Terang saja penggunaan paduan label-label terkenal, yang beberapa
namanya cukup dikenal di dunia mode semacam Burberry, tersebut menjadi
populer. Subkultur casual ini mencapai puncaknya pada akhir 80an dan terus berkembang hingga saat ini, dari vintage casual hingga urban modern casual. Beberapa merk menjadi identik dengan terrace fashion
tersebut seperti misalnya Stone Island, CP Company, Paul & Shark,
Aquascutum, hingga Prada. Film-film seperti ID, The Firm, Football
Factory dan yang Holywood banget yaitu Green Street Hooligan juga ikut
mempopulerkan casual.
Dari Inggris tak hanya casual, tetapi tindakan kekerasan
sekelompok suporter sepakbola yang dipopulerkan oleh media di sana
sebagai hooliganisme juga muncul. Sayangnya di Indonesia ada pergeseran
makna dari hooligan ini. Istilah hooligan sebenarnya memiliki konotasi
negatif, sebuah istilah yang menggambarkan tindakan agresif, ricuh,
rusuhnya para suporter dan paling sering digunakan sebagai penggambaran
perilaku kekerasan di dunia persuporteran. Sebuah fenomena yang dianggap
penyakit di Inggris sendiri. Phil Thorton, penulis buku Casual, dalam
sebuah wawancara mengatakan bahwa tidak semua casual itu hooligan, dengan kata lain perilaku-perilaku buruk hooliganisme tidak selalu ada pada para suporter yang bergaya casual di atas tribun. Selain dari gaya berpakaian dan berperilaku, muncul pula budaya menyanyikan lagu anthem atau lagu penyemangat, yang kerap kali disebut football chant.
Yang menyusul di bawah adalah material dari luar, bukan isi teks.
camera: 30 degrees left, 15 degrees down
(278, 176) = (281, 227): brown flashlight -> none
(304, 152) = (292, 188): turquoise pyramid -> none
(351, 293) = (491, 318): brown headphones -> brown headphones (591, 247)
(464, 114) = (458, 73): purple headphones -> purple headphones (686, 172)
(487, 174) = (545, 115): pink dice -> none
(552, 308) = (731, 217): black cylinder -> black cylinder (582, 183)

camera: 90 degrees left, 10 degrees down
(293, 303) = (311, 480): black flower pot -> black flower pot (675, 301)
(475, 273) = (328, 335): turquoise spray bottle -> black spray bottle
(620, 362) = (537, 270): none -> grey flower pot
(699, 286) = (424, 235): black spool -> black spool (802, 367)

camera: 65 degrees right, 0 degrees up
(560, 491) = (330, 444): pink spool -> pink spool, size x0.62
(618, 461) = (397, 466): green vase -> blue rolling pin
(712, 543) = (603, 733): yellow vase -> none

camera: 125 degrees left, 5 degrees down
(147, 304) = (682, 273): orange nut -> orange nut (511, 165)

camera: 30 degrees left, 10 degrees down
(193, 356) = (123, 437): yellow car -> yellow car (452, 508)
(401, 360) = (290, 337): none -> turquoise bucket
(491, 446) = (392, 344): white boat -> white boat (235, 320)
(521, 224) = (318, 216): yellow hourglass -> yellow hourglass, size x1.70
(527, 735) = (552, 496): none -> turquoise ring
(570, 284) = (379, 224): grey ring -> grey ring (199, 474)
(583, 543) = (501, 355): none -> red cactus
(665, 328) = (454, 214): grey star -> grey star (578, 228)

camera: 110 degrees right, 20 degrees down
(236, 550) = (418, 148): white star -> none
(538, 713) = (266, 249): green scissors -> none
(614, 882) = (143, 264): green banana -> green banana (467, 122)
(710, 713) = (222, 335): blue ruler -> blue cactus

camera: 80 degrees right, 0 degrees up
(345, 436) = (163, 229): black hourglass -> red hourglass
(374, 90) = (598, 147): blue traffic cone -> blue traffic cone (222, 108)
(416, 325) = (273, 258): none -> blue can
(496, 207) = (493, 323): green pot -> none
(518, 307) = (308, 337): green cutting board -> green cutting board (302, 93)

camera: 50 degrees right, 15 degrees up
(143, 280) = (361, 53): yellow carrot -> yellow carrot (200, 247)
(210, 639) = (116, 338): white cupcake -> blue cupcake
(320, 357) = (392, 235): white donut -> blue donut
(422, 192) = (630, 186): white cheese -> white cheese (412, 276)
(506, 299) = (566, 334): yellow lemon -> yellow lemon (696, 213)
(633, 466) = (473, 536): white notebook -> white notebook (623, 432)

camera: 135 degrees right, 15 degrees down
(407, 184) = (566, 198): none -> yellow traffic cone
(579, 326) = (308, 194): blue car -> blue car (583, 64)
Maksud dari menyanyikan lagu-lagu tersebut adalah untuk merayakan
pertandingan, memberi dukungan, mengintimidasi pihak lawan atau hanya
untuk membuat stadion bergemuruh.
Selain berbagai istilah di atas, ada lagi sumbangan istilah dari luar
Inggris yang telah membudaya dan meng-global, seperti kelompok ultras.
Sebuah kelompok suporter yang identik dengan kefanatikannya dalam
mendukung klub sepakbola. Kemunculan kelompok ultras pertama masih
diperdebatkan hingga sekarang. Pada tahun 1929 di Honggaria, muncul
kelompok suporter bernama Ferencváros ‘s Fradi-szív yang memiliki
karakteristik seperti ultras. Tidak hanya di Honggaria, kelompok
suporter yang dapat dikomparasi dengan ultras dibentuk juga di Brazil,
torcida organizada, pada tahun 1939. Torcida meramaikan tribunnya dengan
menabuh drum untuk mengiringi nyanyian mereka selama 90 menit dan juga
melemparkan gulungan kertas agar lebih semarak. Aksi hooliganisme juga
sering dilakukan, bahkan sampai mengorbankan nyawa dari para rivalnya
maupun kelompoknya sendiri. Negara yang paling banyak diasosiasikan
dengan ultras adalah Italia. Dalam sejarahnya tercatat bahwa kelompok
pertama ultras dibentuk tahun 1951 di Italia. Sedangkan penggunaan nama
ultras sendiri muncul dari suporter Samdoria pada tahun 1960an dengan
nama Ultras Tito Cucchiaroni. Ultras memberikan sebuah gaya dukungan
yang menarik dan penuh hingar bingar dengan tambahan pyro dan smoke bomb.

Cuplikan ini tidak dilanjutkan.